"Was die Taufe sei" - Taufe heute, Taufe bei Paulus und Taufe bei Martin Luther

 

Predigt zu Röm 6,3-8 am 6. Sonntag nach Trinitatis
von Pfarrer Stefan Reichenbacher

 

Liebe Gemeinde!

Einmal im Jahr leisten sich die Pfarrer und Pfarrerinnen des Dekanatsbezirks Neu-Ulm Studientage. Da fahren wir für eineinhalb Tage weg und beschäftigen uns mit einem theologischen Thema.
Dieses Jahr werden wir uns im Herbst zu den Kasualien arbeiten, insbesondere zur Taufe. Aber wir werden uns auch zur Bestattung, zur Konfirmation und zur Trauung und auch zu neueren Kasualien Gedanken machen. Der Schulanfangsgottesdienst, die Feier von Jubiläen oder auch der Eintritt in den Ruhestand werden in manchen Gemeinden besonders gefeiert.

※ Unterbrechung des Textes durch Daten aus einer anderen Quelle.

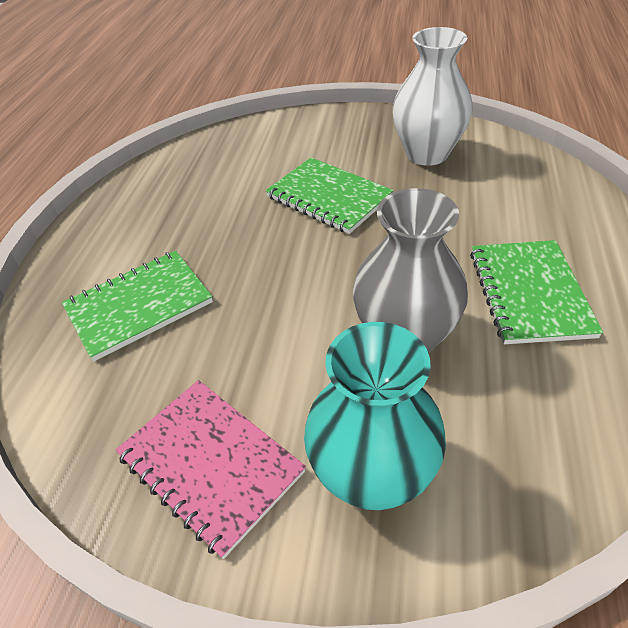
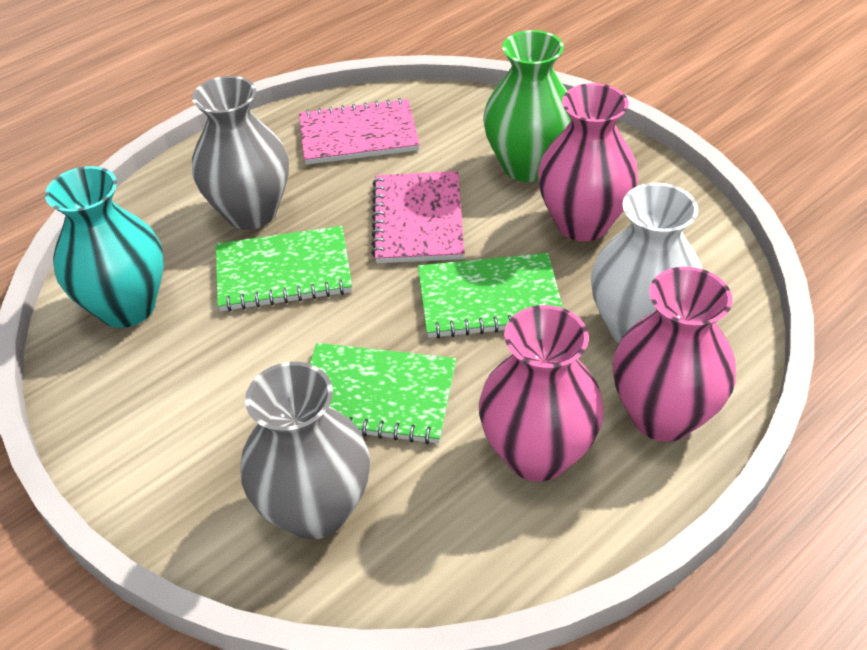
green vase: 0 -> 1
grey vase: 1 -> 2
pink notebook: 1 -> 2
pink vase: 0 -> 3

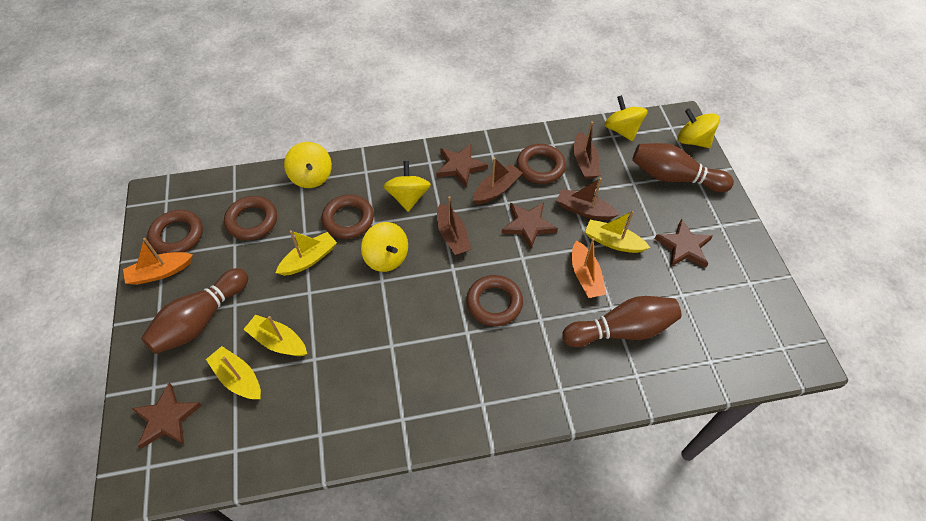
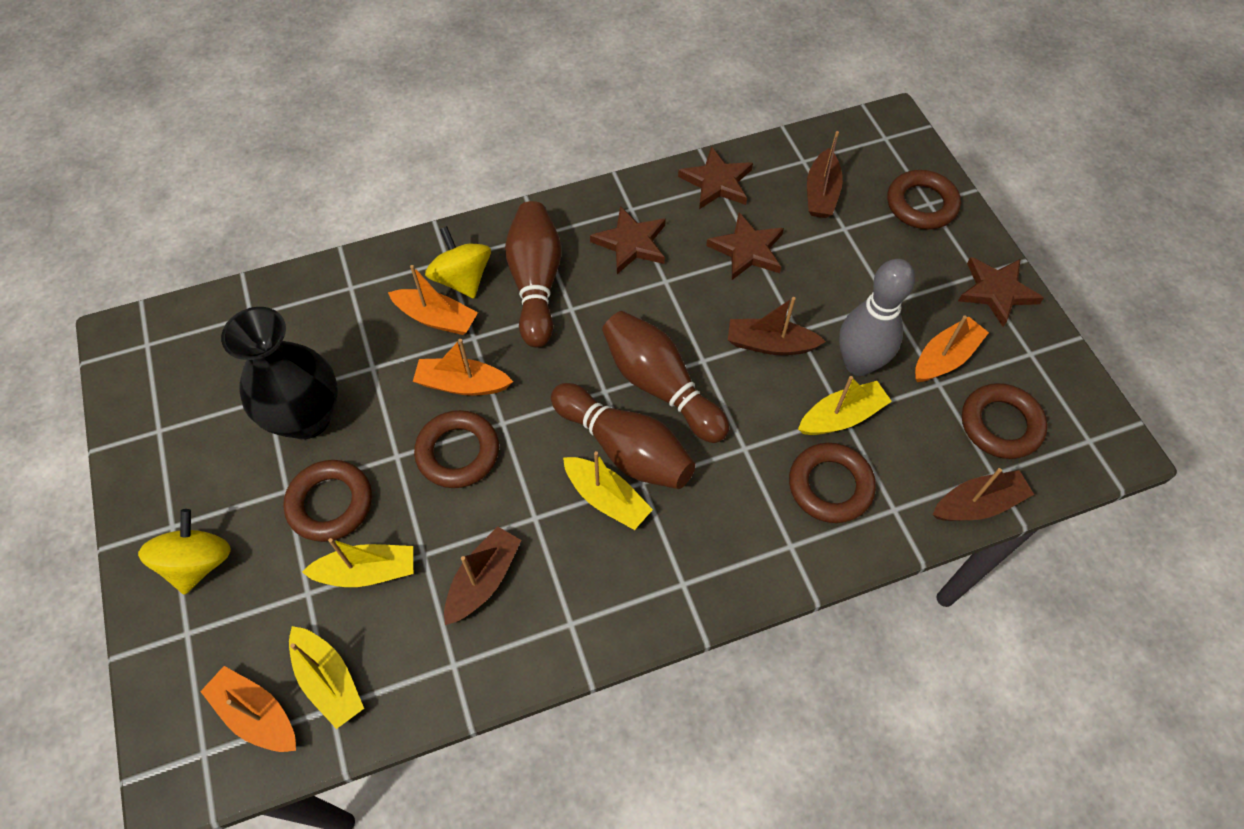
black vase: 0 -> 1
grey bowling pin: 0 -> 1
orange boat: 2 -> 4
yellow spinning top: 5 -> 2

Heute ist Tauferinnerungssonntag. Und tatsächlich gibt es auch bei der Taufe gewisse Veränderungen und Verschiebungen in den Vorstellungen unserer Gemeindeglieder und damit müssen sich die Verantwortlichen natürlich auseinandersetzen.

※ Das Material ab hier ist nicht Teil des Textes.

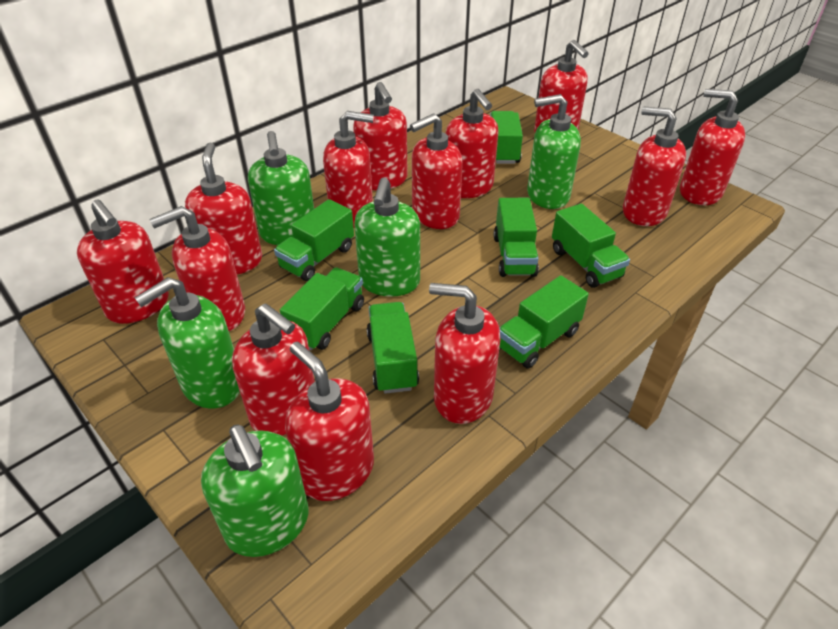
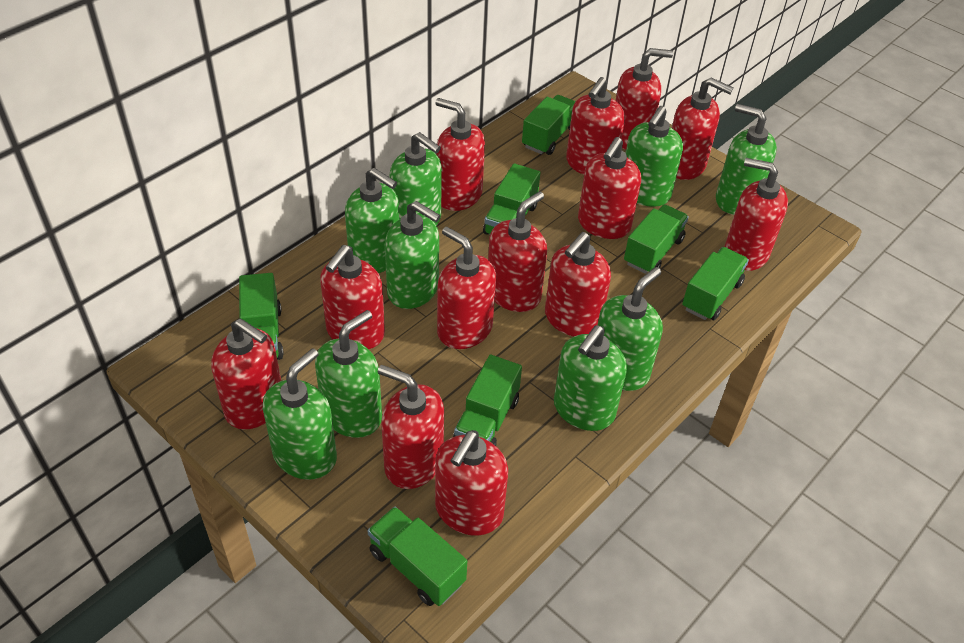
green soap dispenser: 5 -> 9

Zuerst einmal ist es schön, dass nachwievor gerne getauft wird und die Taufe vielen Christen sehr wichtig ist!
Für junge Familien ist die Taufe sehr häufig Ausdruck ihrer Dankbarkeit gegenüber Gott, dass sie ein ge­sun­des Kind geschenkt bekommen haben.

Dazu kommt, dass die Taufe auch ein schöner Anlass für ein kleines Familienfest darstellt.
Schließlich ist auch allgemein im Bewusstsein, dass wir in die Gemeinde hinein taufen, dass also ein getauftes Kind Mitglied der Kirche Jesu Christi wird.

Schwieriger wird es mit den theologischen Inhalten der Taufe:
Nach biblischer Vorstellung geht es hier um Leben und Tod!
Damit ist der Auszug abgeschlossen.